The European Internet

Hundreds of European digital startups are working together across national boundaries to create an ‘alternative internet for Europe’, away from the prying eyes of American and British intelligence agencies and independent of the big search engines and service providers. They are funded by the EU’s PROSE Open Source project, which challenges the big Internet Service Providers (ISPs) and telecommunications giants by bringing together small and medium enterprises (SMEs), universities and individual software developers. Open source software allows users to copy and paste the basic code, then adapt it and use it to build new applications that can monetise customers’ data and geo-locational information. Miguel Ponce de Leon of the Waterford Institute of Technology TSSG research group is a leader of the PROSE programme:

“Being able to share resources plays a big part when it comes to social items like healthcare, like smart-agri food. Mobile phones are being used to engage these industries and we’re producing the software. Neelie Kroes (the outgoing Commission Vice President and Digital Agenda champion) is promoting SMEs. You’re starting to see SMEs getting a chance to grow within the EU,” he told Netopia.

Ponce de Leon is based in Ireland, home to the European HQs of Facebook, Twitter, Apple, IBM and other big internet enterprise companies. The Irish government has been accused of offering unfair tax loopholes to these companies and Brussels has ordered this to stop. Ponce de Leon claims the big American firms choose Ireland because of the English language and the young, highly educated population. It is highly educated thanks to EU funding which prioritised high-tech skills and computer science after the 2008 crash which left the Irish economy in a mess, and triggered a multi-billion Euro bailout from other member states. And through the PROSE Open Source project Ponce de Leon believes a new set of alternative ‘internets’ will emerge to re-build citizens’ trust in the digital world after the revelations about mass surveillance of European citizens by the US National Security Agency and Britain’s GCHQ, leaked by the NSA whistleblower Edward Snowden.

“We’re looking at replacing the Internet. It’s been used as the plumbing for everything and it’s falling apart at the seams after 40 years. You’re starting to see companies providing alternative internets that interconnect your community so you only connect with people you know and trust and in that way you can be certain that nobody’s snooping on you” concluded Miguel Ponce de Leon.

That the internet has managed to survive in the form that it is in for so long is nothing short of a miracle,” said Peter Warren, who chairs the UK-based Cyber Security Research Institute. “It is not fit for purpose and never has been and the whole structure is long overdue for an overhaul. The legislators should insist that the system is rebuilt and they should impose the cost on those companies who have the most to gain from the internet – the internet companies themselves.”

For this to happen we need an international approach. In terms of Hungary (which recently tried to impose a tax on internet users but was blocked by mass protests) and Ireland with its tax loopholes, it would make more sense if national governments confronted the issue of these large companies not paying their way – as was shown in the UK recently when it was revealed that Google paid a risible amount of tax – that would make more sense that passing on the cost to a country’s consumers” said Warren.

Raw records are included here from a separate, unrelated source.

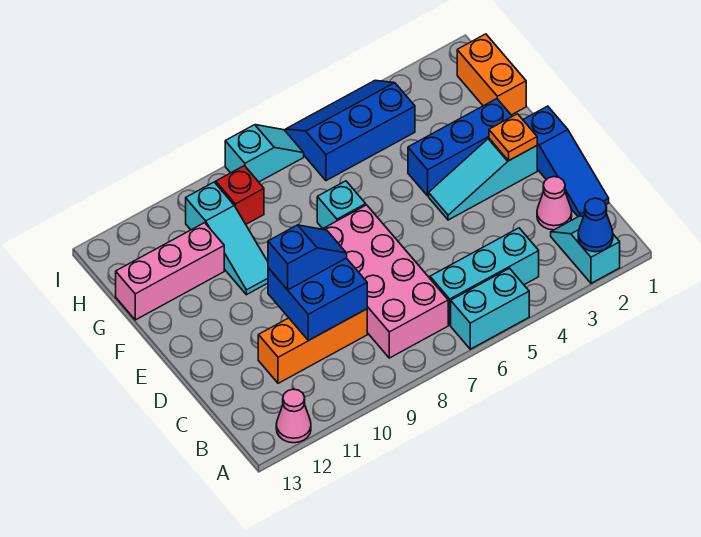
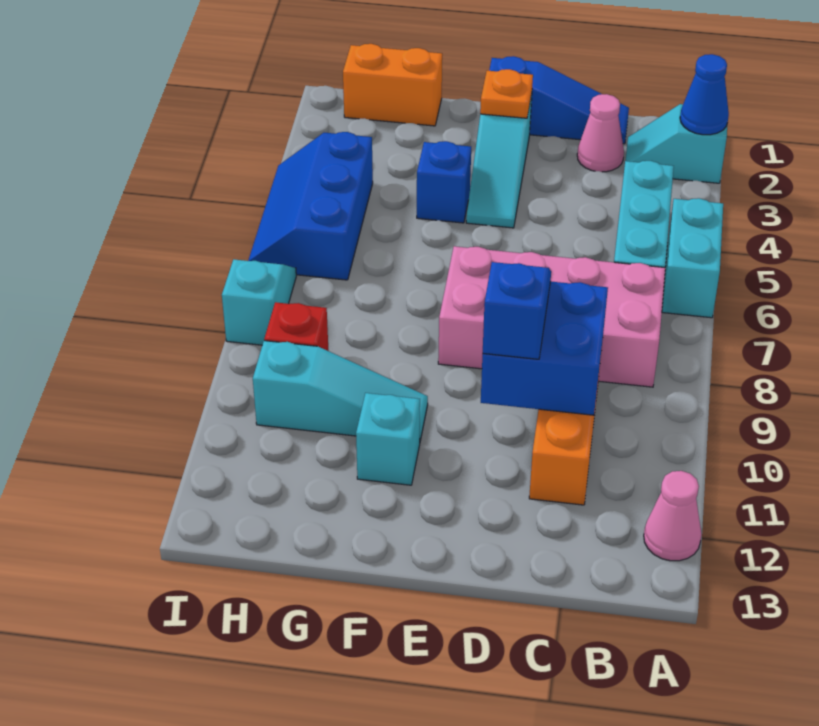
blue brick F2:F4 level 1 -> blue brick F4 level 1
cyan brick F7 level 1 -> cyan brick F11 level 1
pink brick G11:G13 level 1 -> none

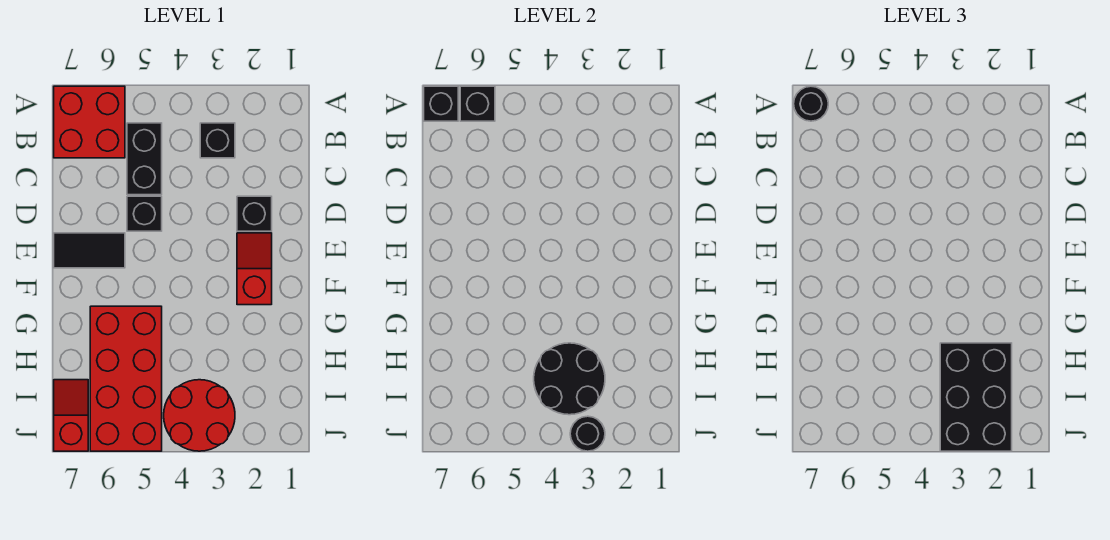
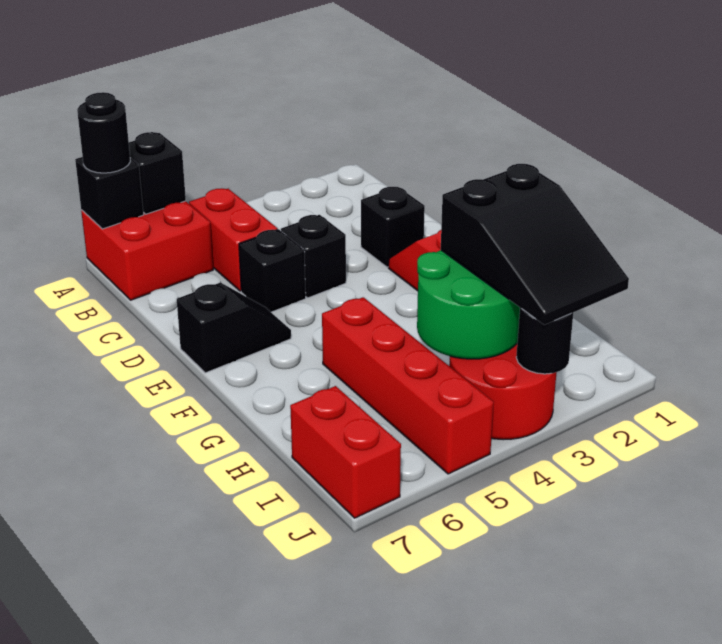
black brick B3 level 1 -> black brick D4 level 1
black brick B5:C5 level 1 -> red brick B5:C5 level 1
black tile E6:E7 level 1 -> black slope E6:E7 level 1 top 7
red brick G5:J6 level 1 -> red brick G5:J5 level 1
black brick H2:J3 level 3 -> black slope H2:J3 level 3 top H
black round brick H3:I4 level 2 -> green round brick H3:I4 level 2
red slope I7:J7 level 1 top J -> red brick I7:J7 level 1

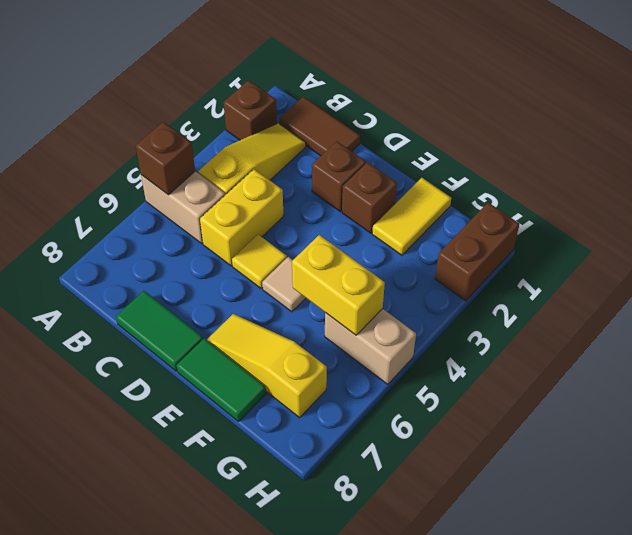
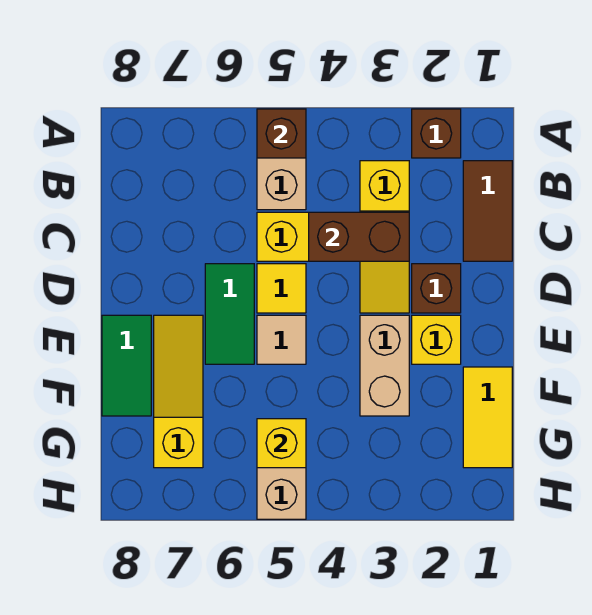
yellow slope B2:B4 level 1 top 4 -> yellow slope B3:D3 level 1 top B
green tile C8:D8 level 1 -> green tile D6:E6 level 1
brown brick E2 level 1 -> yellow brick E2 level 1
none -> tan brick E3:F3 level 1
yellow tile F1:F2 level 1 -> yellow tile F1:G1 level 1
yellow brick F5:G5 level 2 -> yellow brick G5 level 2
brown brick H1:H2 level 1 -> brown brick C3:C4 level 2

But all these initiatives – protests on the streets of Hungary, open source projects, nation-state actions and worldwide collaborations – are just skating across the surface of an unseen land-grab by Big Technology. Facebook, Google and other ISPs are quietly buying-up ‘dark fibre’ – the underground fibre-optic pipes that carry their traffic across Europe. The servers that hold Europeans’ personal digital data are scattered around the world, and data flows freely between them beyond the reach of any EU, national or regional law.

“The rules are changing,” said Erik Hallberg who runs the world-wide backbone of Swedish telecom carrier TeliaSonera AB, which maintains Facebook’s European network. Hallberg told the Wall Street Journal in an article in December 2013. “All of us in the market need to be more open minded.” The WSJ reported that the big enterprise companies were buying the infrastructure ‘in order to control the pipes‘ through which our information flows.

Politicians and regulators will soon wake up to the reality that those who own the networks will ultimately control how they are used. Google’s Advisory Council on its European tour has tried to enter the political dialogue about who really runs the internet. From the reaction to the tour it seems they have been preaching only to the converted – the libertarians who believe in total online freedom with no legal or ethical constraints. Will Europe’s new incoming Digital Agenda leaders jump on the Big Tech bandwagon or call the bluff on online lassez-faire ideology?